Élodie Cao-Carmichael de Baiglie – Chabroux, Université de Bordeaux
Il était une fois Vincent van Gogh.
Nombreux sont ceux qui connaissent l’histoire : le départ du peintre des Pays-Bas pour la Belgique puis la France où il s’installe successivement à Arles, Saint-Rémy-de-Provence et Auvers-sur-Oise. La correspondance avec son frère et sa dépendance financière. La dispute avec Gauguin et l’oreille coupée offerte à une prostituée. La création prolifique – 870 tableaux et plus de 1 000 dessins – parmi lesquels deux tableaux vendus de son vivant. Et son suicide fin juillet 1890. Mort sans avoir connu la gloire, artiste incompris, pauvre, inadapté et tourmenté. Et des œuvres qui aujourd’hui se vendent à plusieurs millions d’euros.
Il était une fois une autre histoire.
Celle de Vincent van Gogh, son frère Theo et sa belle-sœur Johanna.

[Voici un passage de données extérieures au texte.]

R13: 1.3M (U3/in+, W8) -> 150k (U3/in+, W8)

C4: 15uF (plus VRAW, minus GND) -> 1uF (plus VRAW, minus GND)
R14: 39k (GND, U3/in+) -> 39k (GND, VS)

Un trio doté d’un sens aigu des affaires. C’est la thèse que soutient le chercheur Wouter Van der Veen dont le titre de l’essai publié en mars est évocateur : Le capital de Van Gogh. Ou comment les frères Van Gogh ont fait mieux que Warren Buffet. L’auteur dépeint les frères comme des entrepreneurs affûtés et avisés – plus rusés que le businessman mentionné.

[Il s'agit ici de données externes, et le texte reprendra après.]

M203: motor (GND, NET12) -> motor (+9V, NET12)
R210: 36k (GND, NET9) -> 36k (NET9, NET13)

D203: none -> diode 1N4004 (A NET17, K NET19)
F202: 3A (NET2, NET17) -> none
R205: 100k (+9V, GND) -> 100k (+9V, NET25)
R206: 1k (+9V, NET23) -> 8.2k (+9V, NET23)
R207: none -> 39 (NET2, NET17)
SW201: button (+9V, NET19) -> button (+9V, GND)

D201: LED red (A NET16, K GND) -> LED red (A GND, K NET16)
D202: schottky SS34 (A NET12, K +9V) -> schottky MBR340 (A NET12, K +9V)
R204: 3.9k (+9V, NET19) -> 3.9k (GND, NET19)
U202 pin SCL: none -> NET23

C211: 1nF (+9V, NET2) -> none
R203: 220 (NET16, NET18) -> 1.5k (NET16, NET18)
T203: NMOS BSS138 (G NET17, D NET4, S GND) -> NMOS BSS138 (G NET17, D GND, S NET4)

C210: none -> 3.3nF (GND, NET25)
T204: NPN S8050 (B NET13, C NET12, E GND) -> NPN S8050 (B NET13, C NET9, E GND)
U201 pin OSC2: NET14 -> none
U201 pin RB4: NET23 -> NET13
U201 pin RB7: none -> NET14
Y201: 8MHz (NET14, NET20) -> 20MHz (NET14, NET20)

Un binôme stratège et visionnaire, fin connaisseur des rouages du marché de l’art, adepte des techniques marketing et bâtisseur de l’une des plus grandes affaires commerciales de tous les temps :
« Quand les deux frères discutaient d’art, de marchés potentiels, de réseaux et techniques de diffusion, ils ne le faisaient donc pas en rêveurs inconscients. Ils étaient tous les deux experts en la matière, et échangeaient leurs idées en pleine connaissance des réalités, des opportunités et des risques de leurs positions. »

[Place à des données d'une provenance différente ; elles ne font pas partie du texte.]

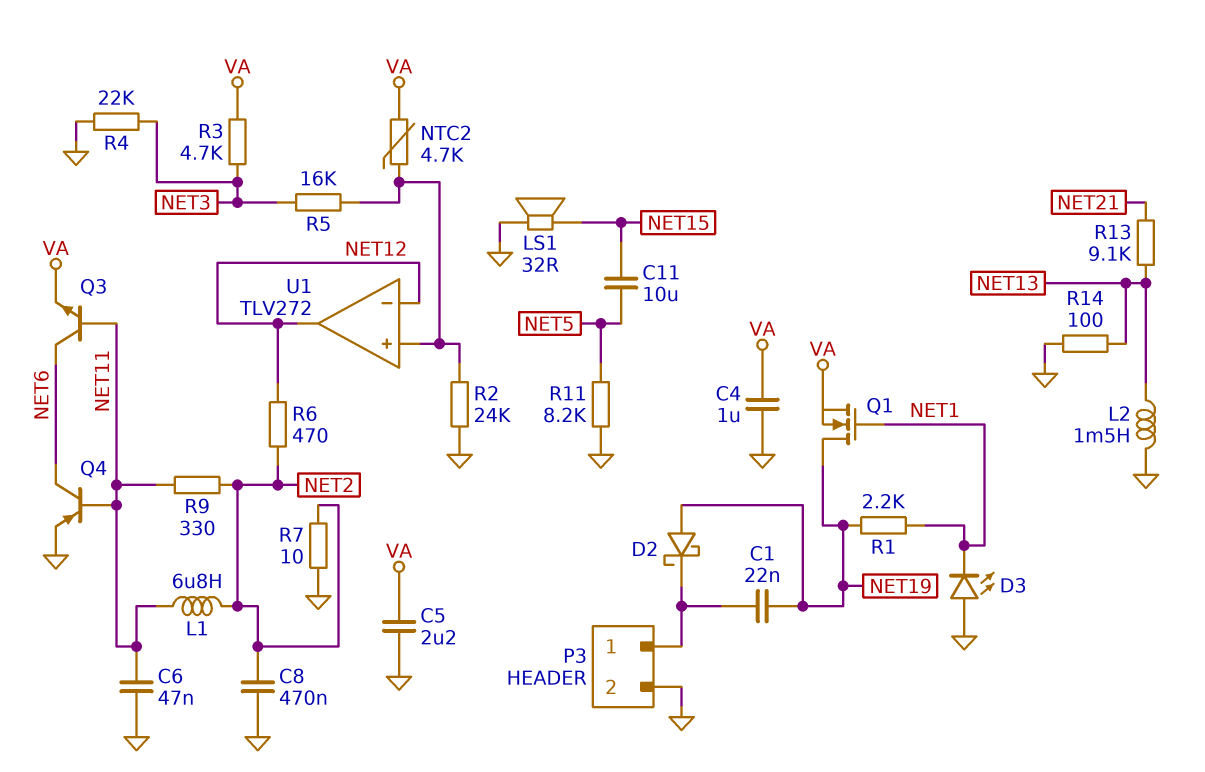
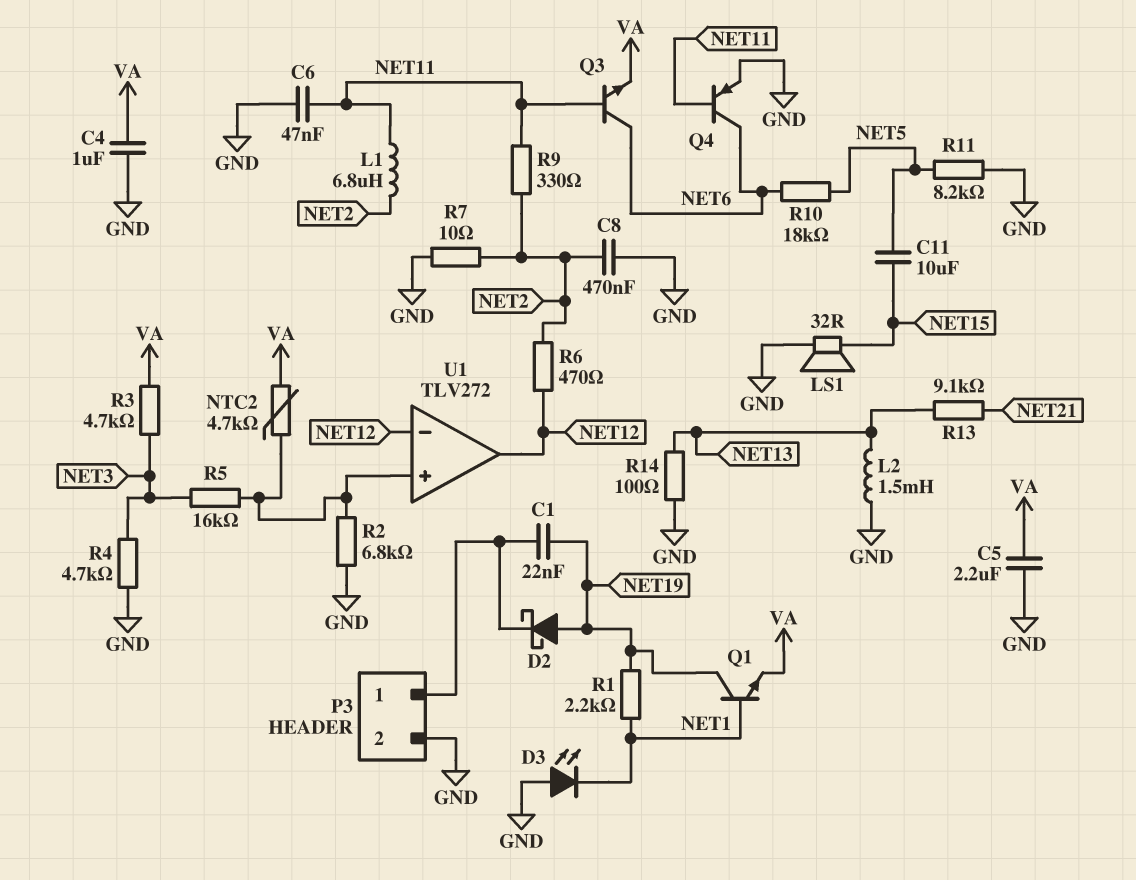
Q1: NMOS (G NET1, D NET19, S VA) -> NPN (B NET1, C NET19, E VA)
R2: 24k (GND, U1/in+) -> 6.8k (GND, U1/in+)
R4: 22k (GND, NET3) -> 4.7k (GND, NET3)
R10: none -> 18k (NET5, NET6)

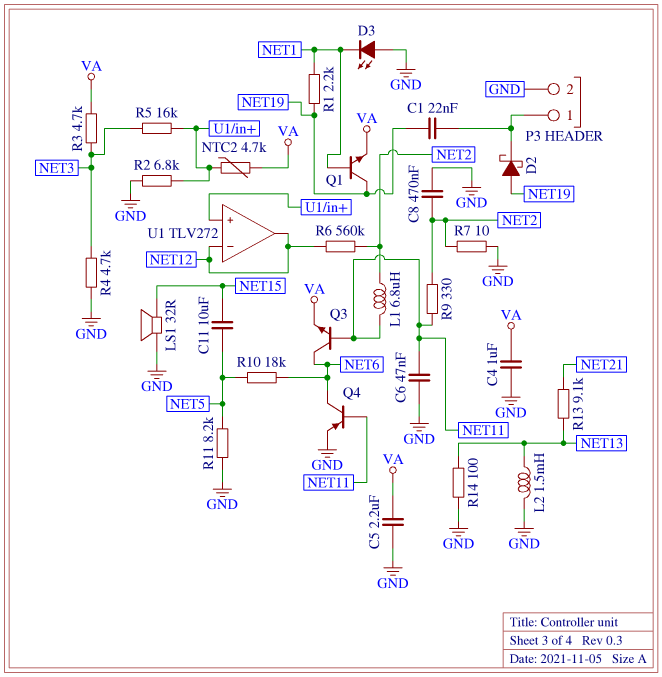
R6: 470 (NET2, NET12) -> 560k (NET2, NET12)

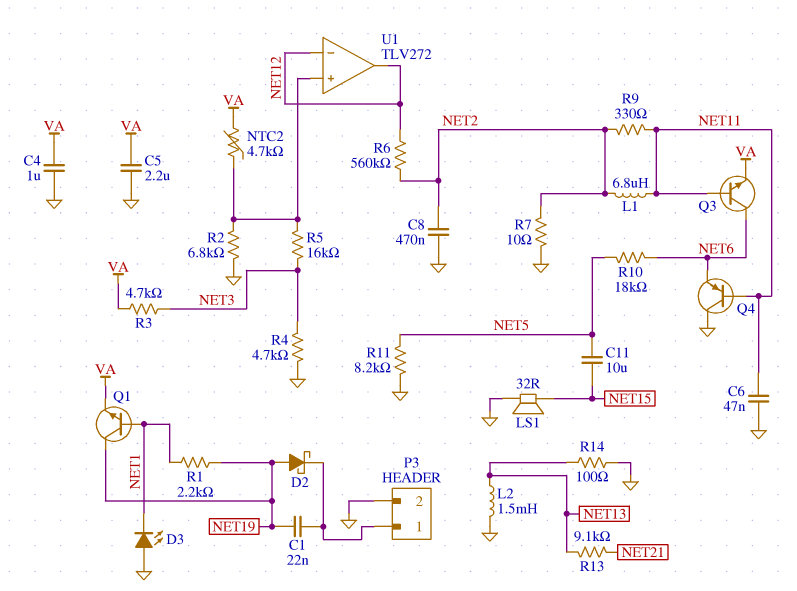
Q4: PNP (B NET11, C NET6, E GND) -> PNP (B NET11, C GND, E NET6)

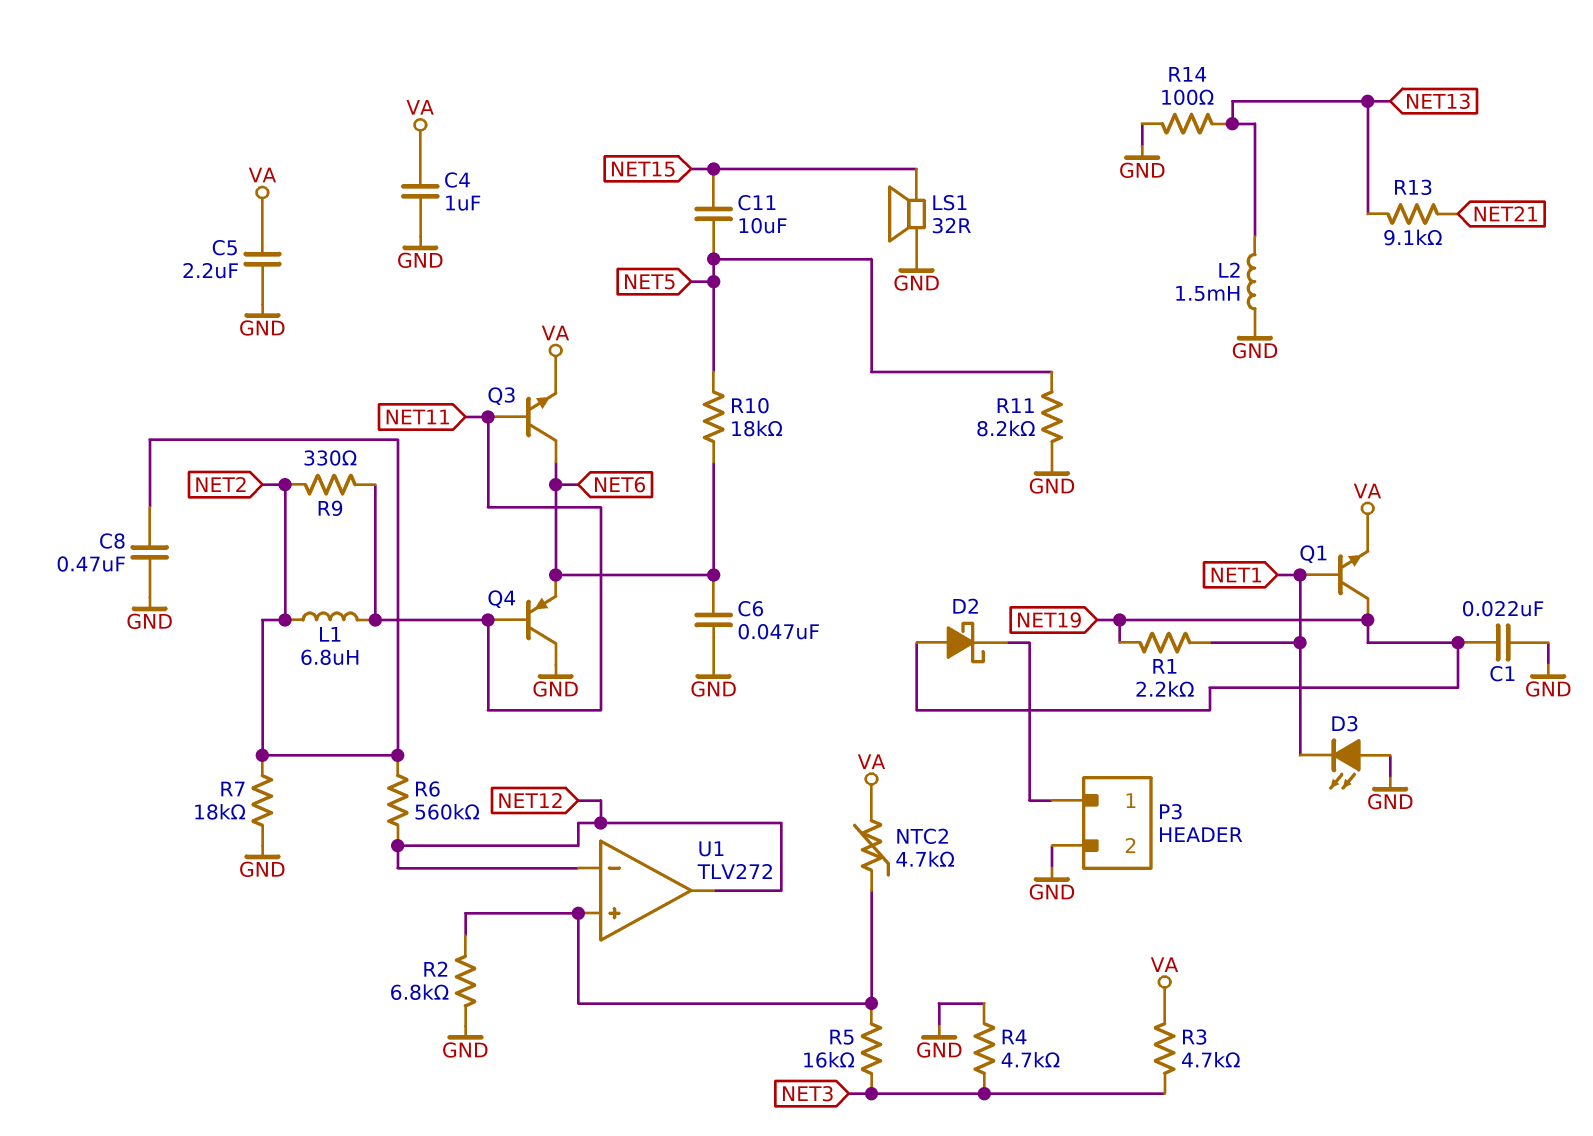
C1: 22nF (NET19, P3/1) -> 22nF (GND, NET19)
C6: 47nF (GND, NET11) -> 47nF (GND, NET6)
R7: 10 (GND, NET2) -> 18k (GND, NET2)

De leur fraternité est née une relation commerciale : ils font affaire ensemble parce qu’ils y voient tous les deux un intérêt. Grâce à l’argent versé par Theo, Vincent peut peindre et construire son œuvre en prenant le temps nécessaire, et Theo peut s’affirmer à travers son frère dans le réseau qu’ils tissent ensemble dans le milieu avant-gardiste qu’ils fréquentent. Les frères Van Gogh : deux businessmen avertis et un mécanisme bien huilé.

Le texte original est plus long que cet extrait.